Друг, которого я приобрел в юные годы[117], после нашего столкновения на идейной почве, когда мне пришлось сказать ему: "Если то, что ты думаешь о сущности жизни, правильно, то лучше уж быть мне балкой, на которой я стою, чем человеком", — не переставал относиться ко мне с неизменной верностью и любовью. Его излучавшие теплоту письма из Вены переносили меня в места, столь любимые мной благодаря теплым человеческим взаимоотношениям, в атмосфере которых я тогда жил.
Но как только мой друг касался в своих письмах моей духовной жизни, — разверзалась пропасть.
Он часто писал мне, что я чураюсь всего чисто человеческого, что я "рационализирую свои душевные импульсы". У него сложилось мнение, будто жизнь чувств превращается у меня в жизнь чистой мысли, и он ощущает это как исходящий от меня холод. Что бы я ни приводил в опровержение этого мнения, ничего не помогало. И даже дружеская теплота, с которой он относился ко мне, временами убывала, ибо он не мог отрешиться от убеждения, что я охвачен холодом в отношении чисто человеческих проявлений, так как растрачиваю свою душевную жизнь в мыслительных областях.
Он не хотел понять, что в мыслительной жизни я не становлюсь равнодушным, а, напротив, стараюсь внести в эту жизнь все человеческое, чтобы вместе с ним охватить в сфере мыслей духовную действительность.
Он не видел, что чисто человеческое сохраняется и тогда, когда оно восходит в область духа; он не видел, как можно жить в области духа; ему казалось, что там можно только мыслить, а следовательно — затеряться в холодной области абстрактного.

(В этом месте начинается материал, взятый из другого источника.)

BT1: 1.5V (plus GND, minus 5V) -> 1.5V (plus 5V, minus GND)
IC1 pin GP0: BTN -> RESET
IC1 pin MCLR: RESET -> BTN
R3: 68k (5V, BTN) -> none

Так он сделал из меня "рационалиста". Я ощущал это как величайшее непонимание того, что было на моем духовном пути. Всякое мышление, уводящее от действительности и расплывающееся в абстрактном, вызывало во мне глубокое отвращение. Из моего душевного настроя следовало, что мысль из чувственного мира нужно доводить лишь до той ступени, где ей уже угрожает опасность стать абстрактной; но в этот момент, говорил я себе, она должна вобрать в себя дух. Мой друг видел, как, погружаясь в мысли, я выхожу из мира физического, но он не замечал, что в то же мгновение я вступаю в мир духовный. И поэтому когда я говорил о действительно духовном, это было для него иллюзией; мои слова казались ему сплетением из абстрактных мыслей.

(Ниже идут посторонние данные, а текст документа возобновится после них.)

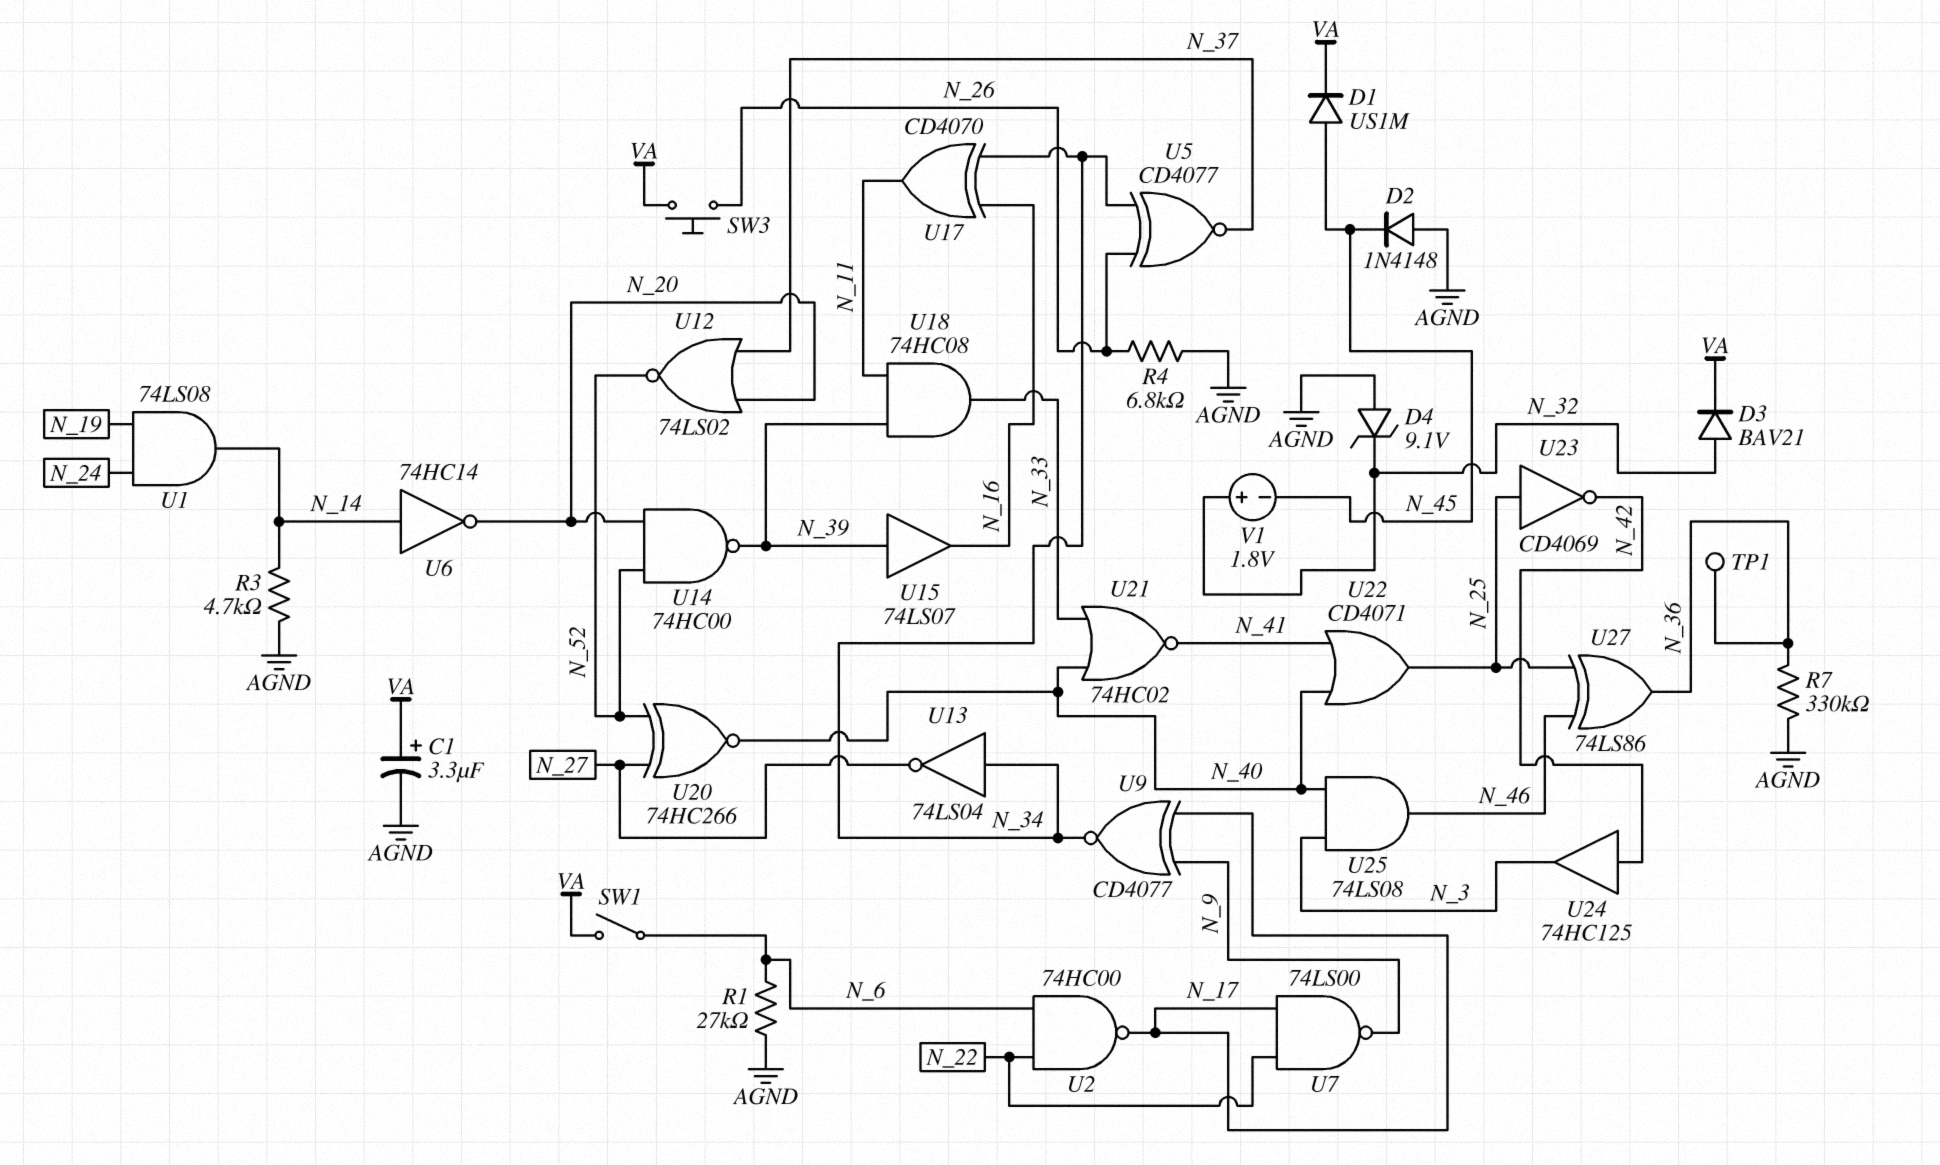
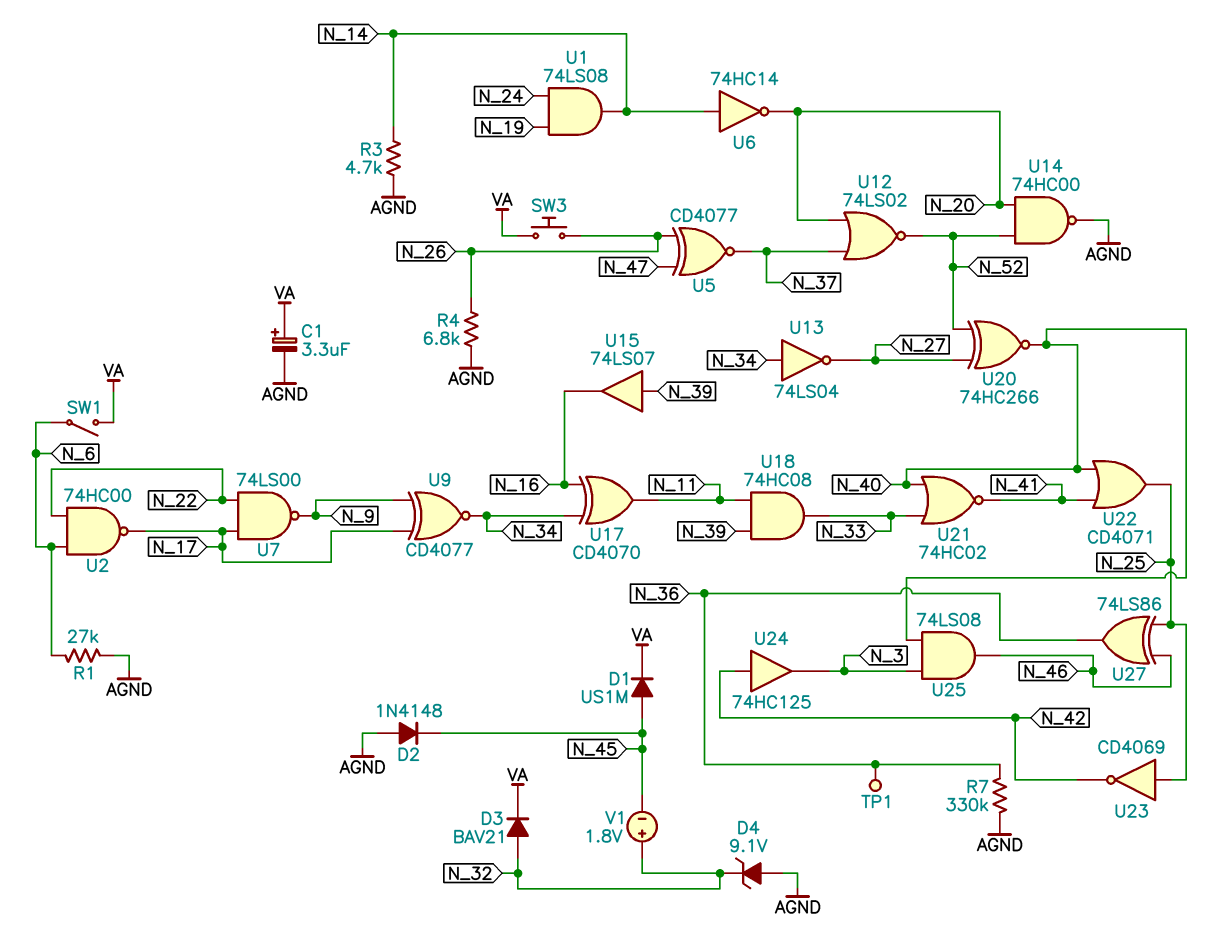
U5: XNOR CD4077 (in N_26, in N_34, out N_37) -> XNOR CD4077 (in N_26, in N_47, out N_37)
U14: NAND 74HC00 (in N_20, in N_52, out N_39) -> NAND 74HC00 (in N_20, in N_52, out AGND)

Тот факт, что сказанное мной о самом для меня важном было для моего друга просто "ничем", заставлял меня глубоко страдать. И такие отношения складывались со многими другими людьми.
То, что таким образом выступало мне в жизни навстречу, касалось и моего восприятия естествознания. Истинным я мог признать только такой метод исследования природы, когда мысли используют для проникновения в суть чувственных явлений, взятых в их взаимосвязи; я не мог согласиться с тем, что при помощи мыслей, за пределами чувственного воззрения, можно строить какие-либо гипотезы, которые указывали бы на некую внечувственную действительность. На самом деле подобные гипотезы лишь сплетают паутину из абстрактных мыслей. В тот момент, когда мысль в достаточной мере определила то, что верно увиденные чувственные явления объясняют через самих себя, — я хотел начинать не с построения гипотезы, а с созерцания, с познавания духовного, сущностно обитающего в мире чувств, а не за чувственным восприятием.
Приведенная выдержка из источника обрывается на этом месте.